The decision to effectively end the freeze has been to the detriment of effective alcohol policy in Victoria and, ultimately, will have a bearing on the level of alcohol harm experienced in the State.
But the decision should be of interest and concern beyond alcohol policy circles, serving as it does as an important case study on the value and need for Freedom of Information laws.
These exemptions effectively undermined a policy that had been introduced in 2008 to stem growing rates of alcohol harm across the city. The decision appeared to be contrary to evidence demonstrating a marked reduction in harm since the implementation of the freeze, driven by large reductions in the Local Government Area (LGA) of Melbourne.
Naturally, the team at FARE were keen to find out what motivated such a change of heart.
What was the LCAC advice relied upon by the Minister? How was it sought? Where did it come from, and why, despite being contrary to the evidence and the recommendations from the health and medical experts, was it accepted so readily? Was the alcohol industry consulted and how much weight was given to their demands?
Here we have a Government abandoning a successful policy that had been in place for six years; a Government making a sudden, sharp and unexplained policy change.
LCAC’s advice must have been compelling.
According to the Liquor Control Reform Act 1998 (Vic), LCAC was established to advise the Minister on problems of alcohol abuse and other matters referred to it by the Minister. Current members include individuals from public health groups and leading researchers, as well as alcohol industry representatives.
Access to the information prepared by groups like LCAC would appear to be fundamental to any notion of open government. And details of advice prepared by LCAC have been made publicly available previously, most recently in an Auditor-General report in 2012.
Yet in this instance, the custodians of this information have decided to block access at every pass, choosing instead to engage independent counsel for a costly legal battle to suppress the advice it had received.
Opposition to releasing the information has hinged largely on the fact that the requested document was attached to a brief that went to Cabinet. The problem, and it’s a big one, is this argument completely ignores that its attachment to a Cabinet brief only occurred some nine months after the advice had been prepared. In fact, the Minister requesting the brief had been superseded by the time it made its way to Cabinet.
To suggest that it was prepared with the intention that it would go to Cabinet seems strange and disingenuous considering the stated purpose of the LCAC, the Minister’s delegation with respect to the decision, and the fact that LCAC advice has been made public on several prior occasions.
Interestingly, this is not the first time that the Cabinet document exemption has been applied under dubious circumstances.

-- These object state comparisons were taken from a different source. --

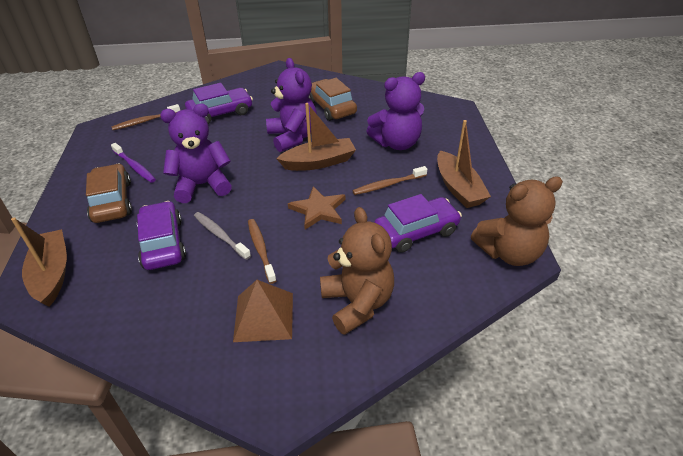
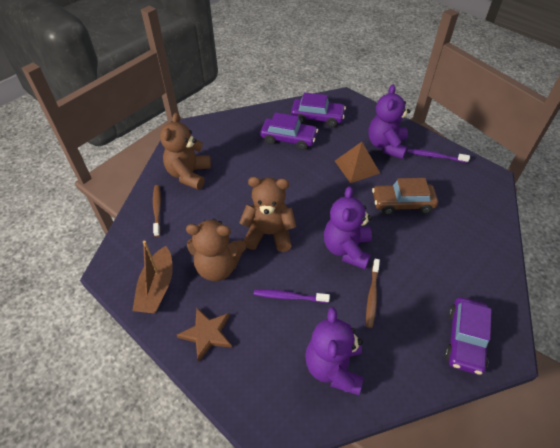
brown boat: 3 -> 1
brown car: 2 -> 1
brown teddy bear: 2 -> 3
brown toothbrush: 3 -> 2
grey toothbrush: 1 -> 0
purple toothbrush: 1 -> 2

In a high-profile case more than ten years ago, VCAT overturned a government agency’s decision not to release documents on the basis of the Cabinet exemption. Louise Asher, an Opposition member and the requesting party, urged the ombudsman to investigate misuse of the exemption saying, “The cabinet confidentiality reason has been used a lot to deny access to documents and in this instance it is absolutely clear that to argue that this was a cabinet-in-confidence document is nonsense”.

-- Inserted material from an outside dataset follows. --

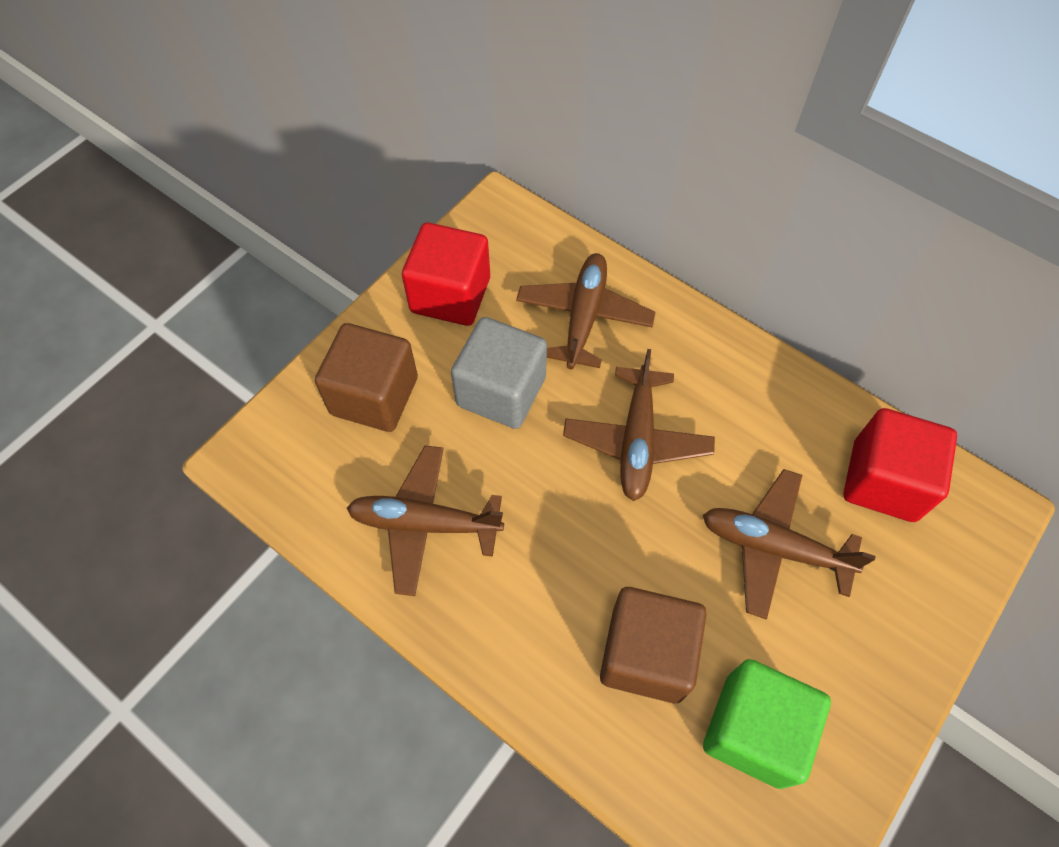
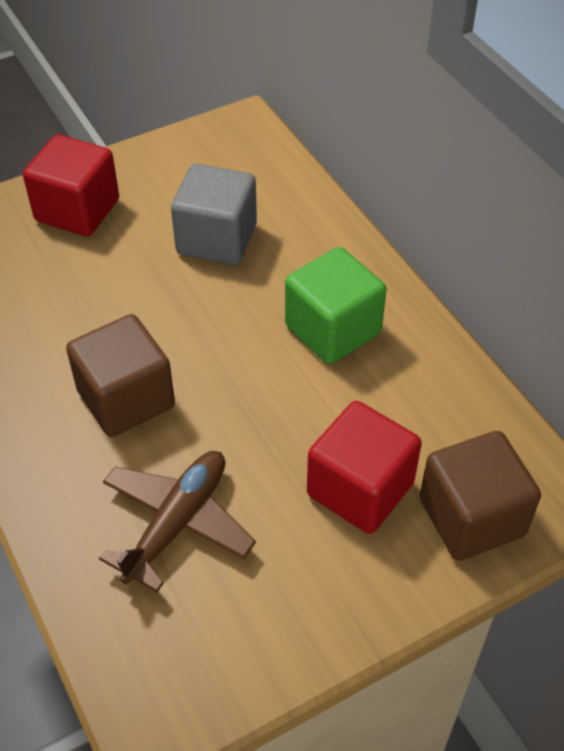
brown plane: 4 -> 1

The Senate committee report that preceded the first FOI laws in Australia identified three reasons why freedom of information is important: to allow individuals to identify and correct government-held information, to enhance transparency in policy-making and administrative decisions, and to facilitate more effective participation in democracy.
When any government throws up unnecessary obstructions to parties attempting to access information, it does so at the detriment of these outcomes.
Change is needed to move away from this model of secrecy and toward an approach that acknowledges the benefits of having valuable information in the public arena. Rather than continuing to make policy decisions behind closed doors, shrouded in a veil of secrecy, governments need to recognise their responsibility to foster a system that demands transparency and accountability.
As a first step, let’s hope that VCAT’s decision in coming weeks prioritises the freedom of information.